Вопрос ЕВДОКИМОВУ: Вы показали следствию, что антипартийная организация зиновьевцев стояла на контрреволюционных позициях. Подтверждаете ли Вы это?
Ответ: Подтверждаю. Поскольку мы оставались на прежней платформе 1925-27 г.г., которая съездом партии была призвана контрреволюционной, поскольку в основных вопросах – как коллективизация, индустриализация, внешняя политика, внутрипартийный режим, – у нас были точки зрения, противопоставлявшие себя генеральной линии Центрального Комитета, поскольку по всем этим вопросам мы критиковали линию партии, как это сказано в моих показаниях, постольку, не говоря уже о самом факте существования контрреволюционной организации, позиция организации являлась контрреволюционной.
Вопрос ЕВДОКИМОВУ: Вы показали, что до последнего времени существовал московский центр организации, в состав которого входили и Вы.

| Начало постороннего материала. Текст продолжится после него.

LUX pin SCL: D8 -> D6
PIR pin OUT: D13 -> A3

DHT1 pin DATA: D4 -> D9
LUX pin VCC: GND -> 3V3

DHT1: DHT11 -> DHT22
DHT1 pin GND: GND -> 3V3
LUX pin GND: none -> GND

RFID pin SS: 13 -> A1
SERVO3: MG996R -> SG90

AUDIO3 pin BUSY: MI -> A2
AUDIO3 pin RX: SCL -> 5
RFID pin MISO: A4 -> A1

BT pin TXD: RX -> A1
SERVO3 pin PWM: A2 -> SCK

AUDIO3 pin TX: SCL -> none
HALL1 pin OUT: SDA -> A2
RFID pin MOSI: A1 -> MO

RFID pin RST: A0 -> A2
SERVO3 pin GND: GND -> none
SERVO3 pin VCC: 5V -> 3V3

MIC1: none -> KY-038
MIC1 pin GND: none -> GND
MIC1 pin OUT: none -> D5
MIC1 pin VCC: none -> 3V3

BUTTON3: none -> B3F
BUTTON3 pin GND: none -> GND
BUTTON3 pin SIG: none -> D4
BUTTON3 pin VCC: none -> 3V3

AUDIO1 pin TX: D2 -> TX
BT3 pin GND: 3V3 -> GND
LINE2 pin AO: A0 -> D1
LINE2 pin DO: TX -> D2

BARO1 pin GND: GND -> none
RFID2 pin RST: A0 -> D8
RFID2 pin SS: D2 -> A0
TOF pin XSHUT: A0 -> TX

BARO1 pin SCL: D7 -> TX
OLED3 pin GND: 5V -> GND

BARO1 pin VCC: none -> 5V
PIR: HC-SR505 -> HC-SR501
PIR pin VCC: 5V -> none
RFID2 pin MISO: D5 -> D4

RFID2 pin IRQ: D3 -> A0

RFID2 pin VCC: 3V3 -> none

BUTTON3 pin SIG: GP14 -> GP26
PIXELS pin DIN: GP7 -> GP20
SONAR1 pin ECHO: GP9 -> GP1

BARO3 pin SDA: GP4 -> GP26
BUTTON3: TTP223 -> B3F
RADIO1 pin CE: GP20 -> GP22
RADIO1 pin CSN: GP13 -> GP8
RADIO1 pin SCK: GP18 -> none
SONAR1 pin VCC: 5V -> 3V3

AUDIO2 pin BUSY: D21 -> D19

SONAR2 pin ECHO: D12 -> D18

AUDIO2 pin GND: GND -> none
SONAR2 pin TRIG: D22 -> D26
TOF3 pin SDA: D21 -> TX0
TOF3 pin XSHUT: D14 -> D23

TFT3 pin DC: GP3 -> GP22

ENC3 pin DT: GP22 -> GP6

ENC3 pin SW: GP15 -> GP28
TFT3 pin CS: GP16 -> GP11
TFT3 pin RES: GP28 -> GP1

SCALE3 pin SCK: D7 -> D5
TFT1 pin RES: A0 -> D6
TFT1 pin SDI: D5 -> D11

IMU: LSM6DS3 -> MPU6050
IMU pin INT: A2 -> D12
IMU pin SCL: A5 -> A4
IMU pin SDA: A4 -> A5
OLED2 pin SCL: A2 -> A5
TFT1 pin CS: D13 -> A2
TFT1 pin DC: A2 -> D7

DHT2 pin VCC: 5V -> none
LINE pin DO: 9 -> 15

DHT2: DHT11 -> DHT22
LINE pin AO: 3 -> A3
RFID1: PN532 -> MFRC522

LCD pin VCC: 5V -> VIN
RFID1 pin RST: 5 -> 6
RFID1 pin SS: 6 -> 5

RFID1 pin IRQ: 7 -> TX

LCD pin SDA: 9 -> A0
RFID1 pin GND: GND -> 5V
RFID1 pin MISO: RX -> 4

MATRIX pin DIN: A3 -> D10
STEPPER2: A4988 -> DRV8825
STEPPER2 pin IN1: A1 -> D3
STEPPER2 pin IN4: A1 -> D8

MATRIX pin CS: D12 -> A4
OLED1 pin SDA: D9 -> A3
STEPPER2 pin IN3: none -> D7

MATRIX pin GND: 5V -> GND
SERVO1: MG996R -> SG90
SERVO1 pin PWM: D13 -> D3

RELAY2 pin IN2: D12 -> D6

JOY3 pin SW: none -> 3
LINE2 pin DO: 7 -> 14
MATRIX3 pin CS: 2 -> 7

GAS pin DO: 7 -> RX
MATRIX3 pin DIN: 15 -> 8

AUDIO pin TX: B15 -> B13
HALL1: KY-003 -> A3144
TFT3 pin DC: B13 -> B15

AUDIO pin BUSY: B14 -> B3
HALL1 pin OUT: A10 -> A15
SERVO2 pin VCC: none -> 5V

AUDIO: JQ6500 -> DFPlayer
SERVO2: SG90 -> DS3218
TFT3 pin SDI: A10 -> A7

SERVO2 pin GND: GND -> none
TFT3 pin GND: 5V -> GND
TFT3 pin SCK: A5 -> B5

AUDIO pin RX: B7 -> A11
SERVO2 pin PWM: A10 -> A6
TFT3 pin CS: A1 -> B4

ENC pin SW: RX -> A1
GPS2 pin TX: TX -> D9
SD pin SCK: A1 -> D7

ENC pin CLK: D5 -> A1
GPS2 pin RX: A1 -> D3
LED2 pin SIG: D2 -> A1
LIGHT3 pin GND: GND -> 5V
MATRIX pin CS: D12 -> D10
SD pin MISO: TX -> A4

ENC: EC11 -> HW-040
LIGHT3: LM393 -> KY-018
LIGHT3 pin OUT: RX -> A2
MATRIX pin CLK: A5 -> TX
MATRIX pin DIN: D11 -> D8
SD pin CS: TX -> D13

Подтверждаете ли Вы это?
Ответ: Да, подтверждаю.
Вопрос ЕВДОКИМОВУ: Назовите участников московском центра?
Ответ: В Московский центр входили ЗИНОВЬЕВ, КАМЕНЕВ, ЕВДОКИМОВ, БАКАЕВ, КУКЛИН, ШАРОВ, ГЕРТИК, ГЕССЕН Сергей, ГОРШЕНИН, ХАРИТОНОВ (пока он не отошел), ЗАЛУЦКИЙ (тоже пока он не отошел), ФЕДОРОВ.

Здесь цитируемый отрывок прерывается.